Elsewhere in this paper, we argue that the ultimate key to making American health care both accessible and affordable lies in dismantling the numerous and interconnected barriers to competition that make prices here much higher than elsewhere in the world. But even with the removal of all those barriers (a very tall order, indeed, given the lobbying muscle of doctors, hospitals, and drug companies), improvements to the nation’s kludgy, wasteful health insurance system are still needed to expand access and improve affordability.
We believe the goal of universal health coverage should, at this point, be beyond the scope of reasonable debate. [86] The $3.6 trillion question is to figure out how to make it work, and in a way that satisfies the goals of the left and the right. On the left, the basic problem with U.S. health care is characterized in terms of a broken payment system. With payers fragmented into multiple public and private insurers, we forgo the efficiencies of scale that would be achieved through a “single payer” system and create coverage gaps that leave many without access to quality care. On the right, meanwhile, the American health care system is seen as falling far short from the “free market” ideal, and only made worse by the patchwork of government interventions. In particular, third-party payers, cost-shifting, and a lack of price transparency are believed to erode the incentive of consumers to shop for reasonably priced services, while supply-side regulations stifle competition, block entry by would-be innovators, and protect the interests of providers.

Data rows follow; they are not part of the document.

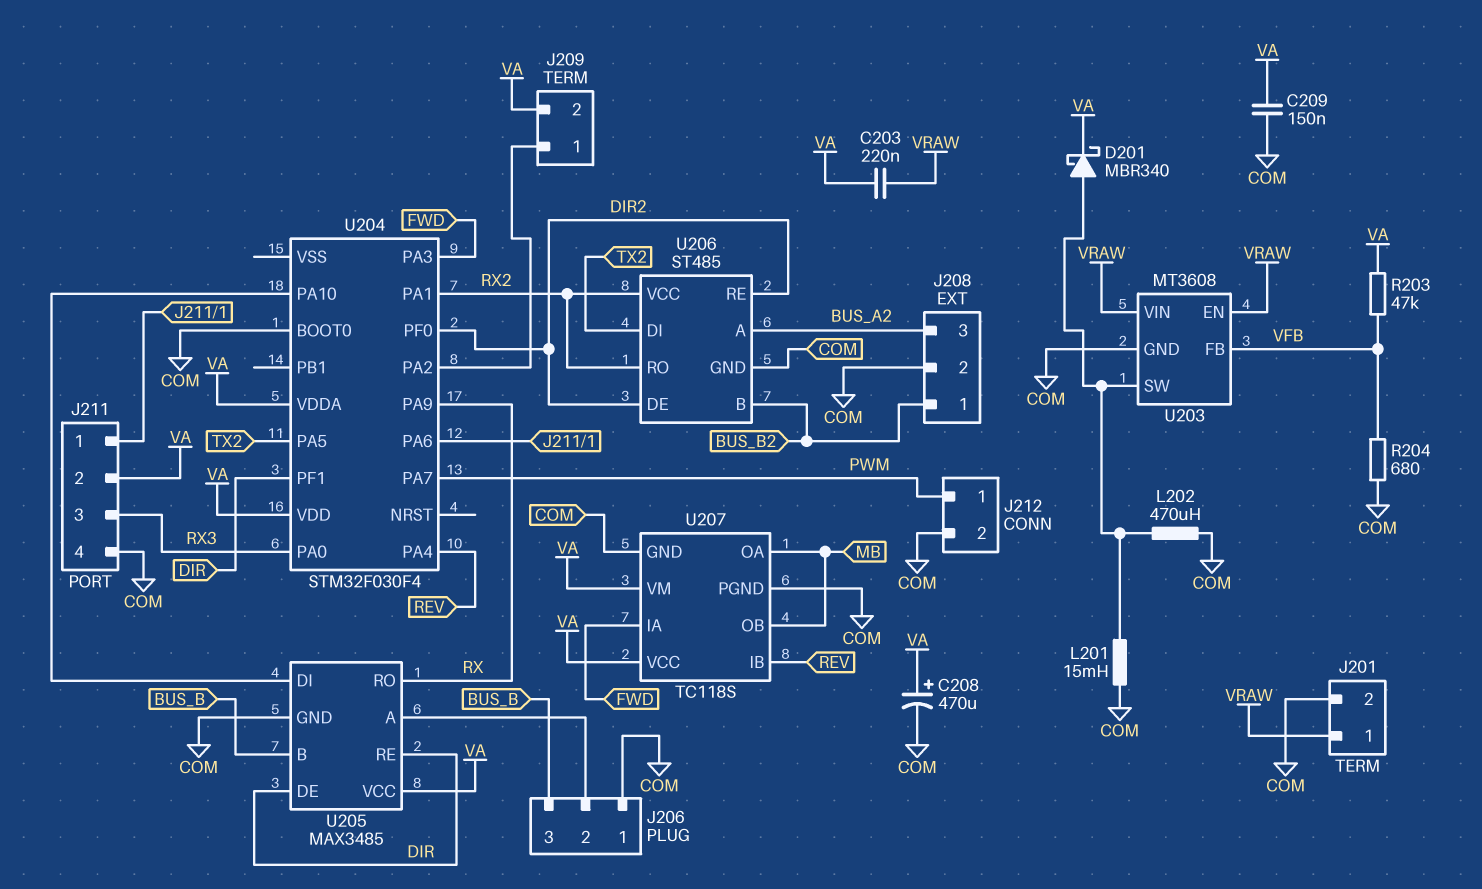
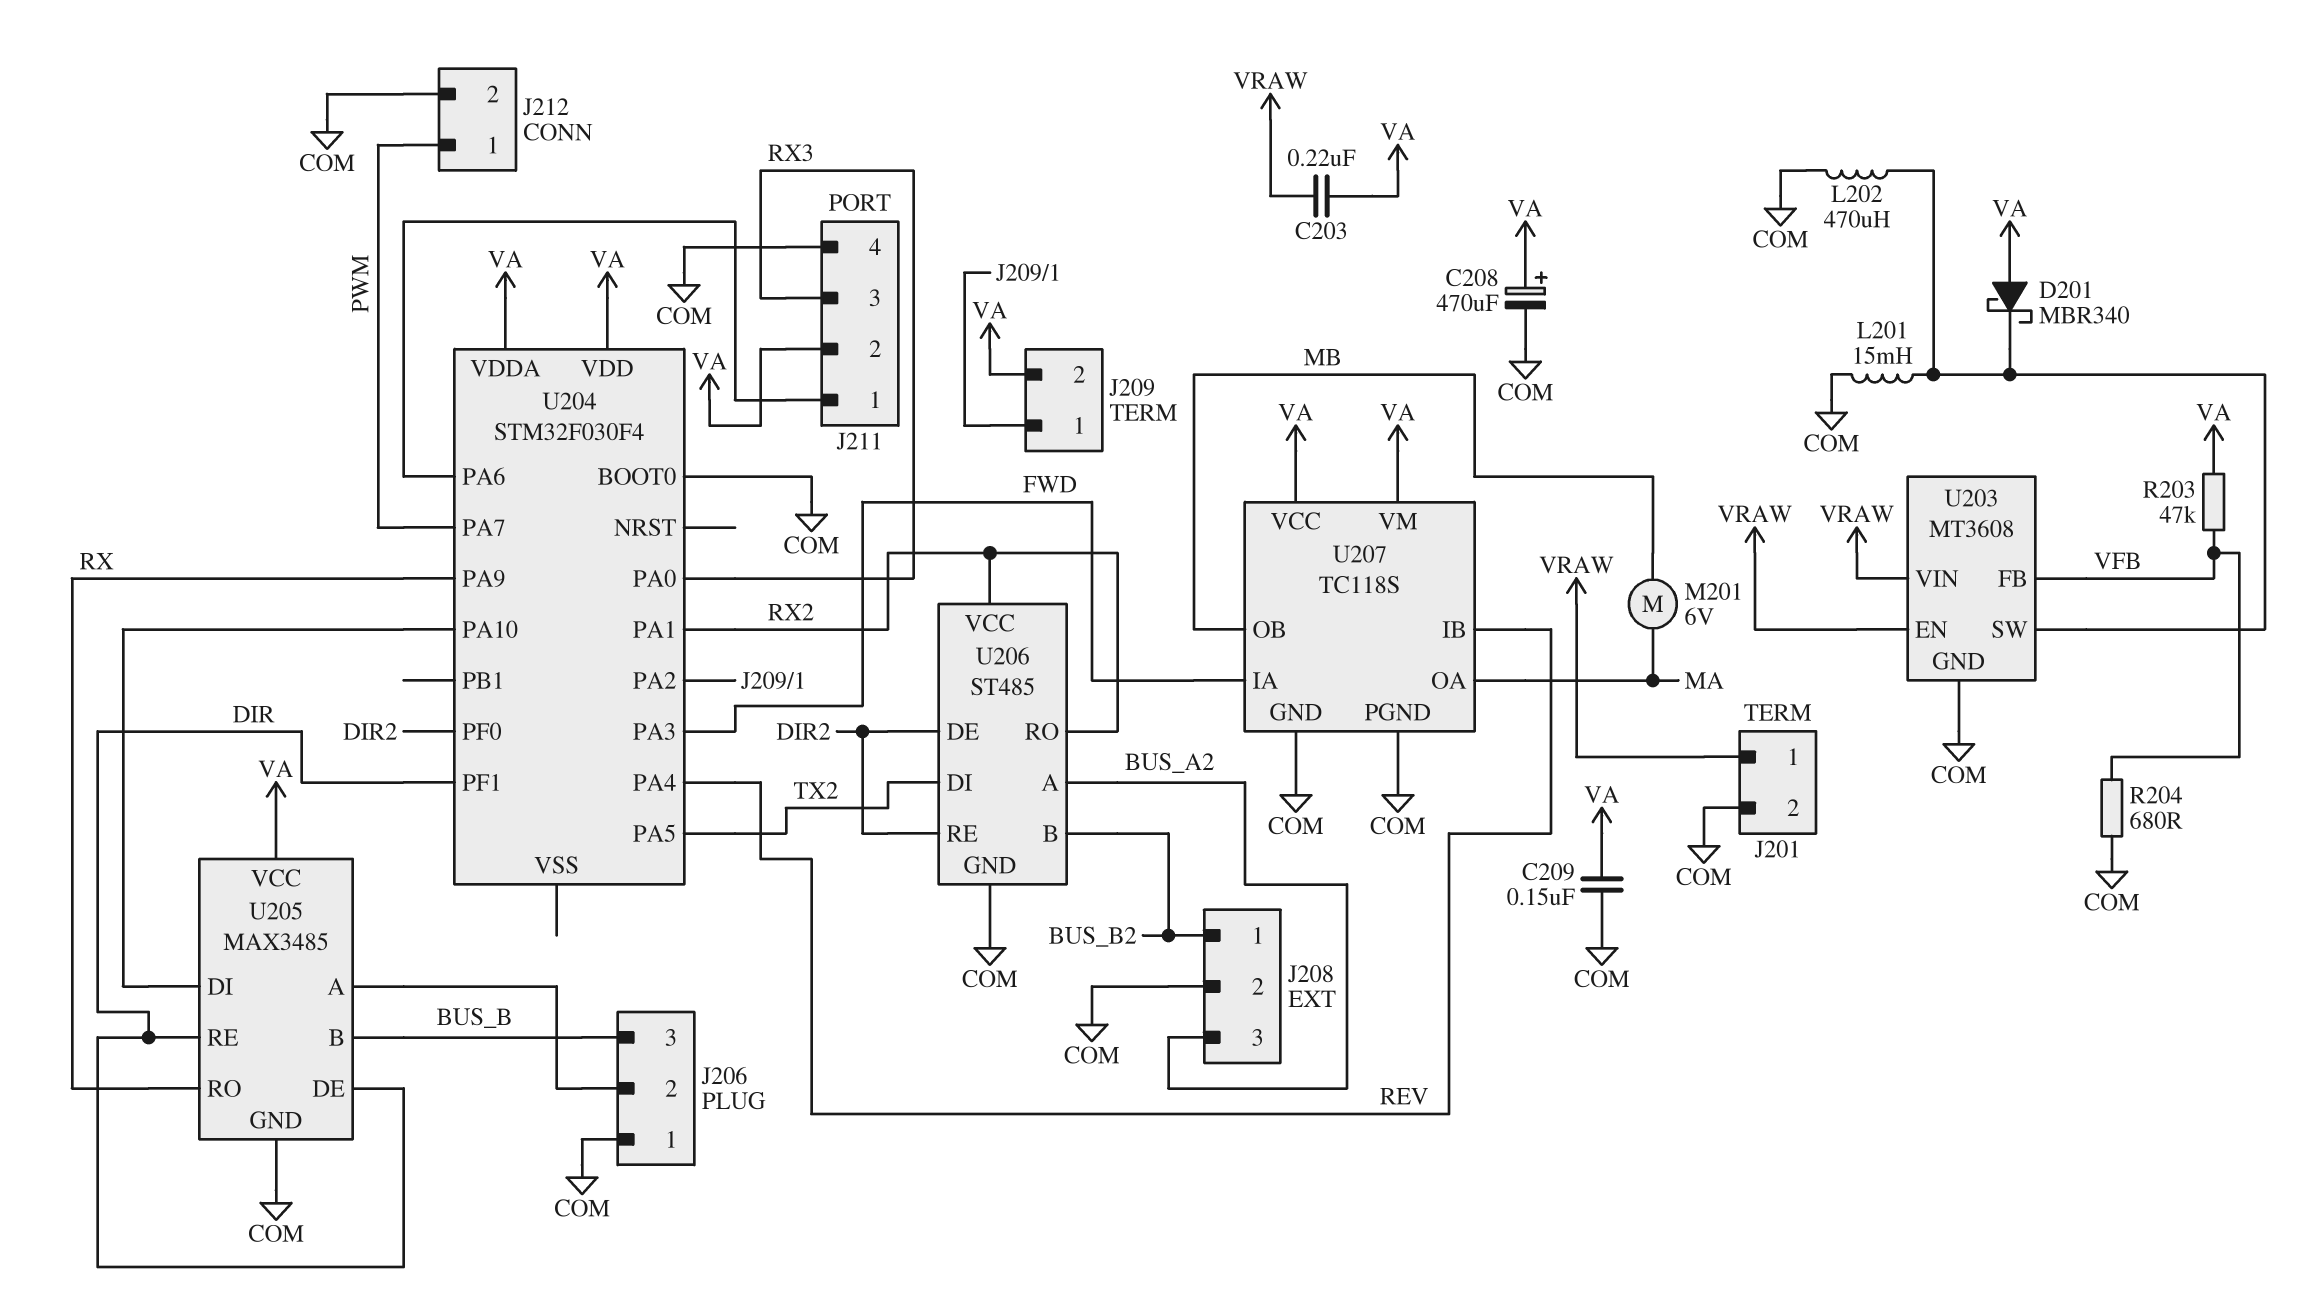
D201: schottky MBR340 (A U203/SW, K VA) -> schottky MBR340 (A VA, K U203/SW)
M201: none -> motor 6V (MA, MB)
U207 pin OA: MB -> MA

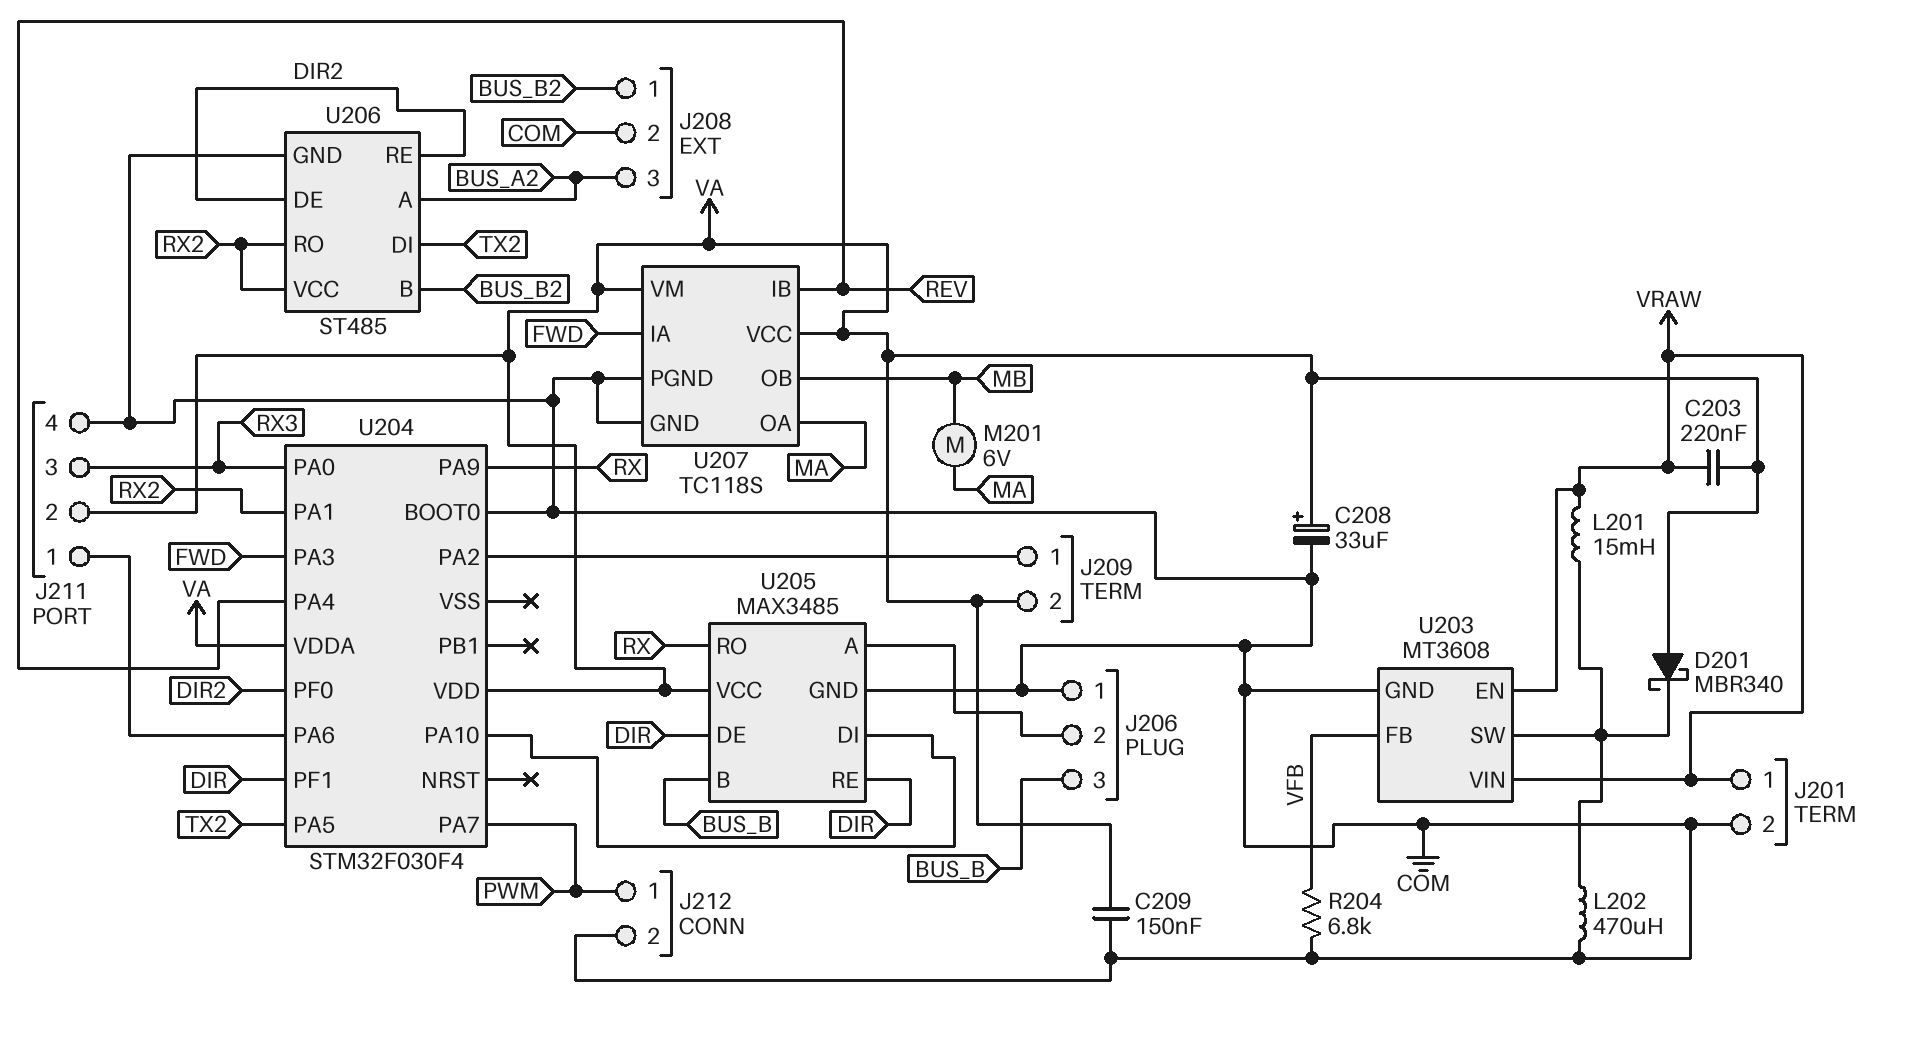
C208: 470uF (plus VA, minus COM) -> 33uF (plus VA, minus COM)
L201: 15mH (COM, U203/SW) -> 15mH (U203/SW, VRAW)
R203: 47k (VA, VFB) -> none
R204: 680 (COM, VFB) -> 6.8k (COM, VFB)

Single-payer advocates and free-market reformers tend to talk past one another, but as the Niskanen Center’s Ed Dolan has observed, they may have more in common than it first appears. By and large, the right recognizes that, even under the most market-oriented reforms, there would still be a need for some kind of social insurance to assure the very poor and very sick have access to care. And on the left, most would agree that whatever is done about the payment system, there is a need for more transparency, competition, and innovation than the current system seems able to deliver. The two perspectives can therefore be reconciled, at least in theory. But what does that look like in practice?

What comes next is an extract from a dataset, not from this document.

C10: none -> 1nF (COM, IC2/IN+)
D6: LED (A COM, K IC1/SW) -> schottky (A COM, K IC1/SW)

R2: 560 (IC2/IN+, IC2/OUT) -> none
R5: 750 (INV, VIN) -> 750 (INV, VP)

We support an approach known as Universal Catastrophic Coverage (UCC). [87] As we describe below, UCC would reduce the fragmentation of our existing system, enable a transition away from our employer-based model, and achieve universal coverage in a way that is conducive to consumer choice and supply-side reform. More of a framework than a specific set of reforms, UCC starts by recognizing the core problem any social insurance program exists to address: financially ruinous but uninsurable risks.
For risks to be insurable by commercial providers, they must be unpredictable. Yet in a study by the Kaiser Family Foundation, 53 percent of Americans reported that they, or someone else in their household, had a preexisting condition that would cause a private insurance company to decline their coverage according to the underwriting practices predating the Affordable Care Act (ACA). [88] This includes chronic conditions like diabetes or heart disease as well as genetic predispositions that make seemingly healthy people a ticking time bomb for insurers.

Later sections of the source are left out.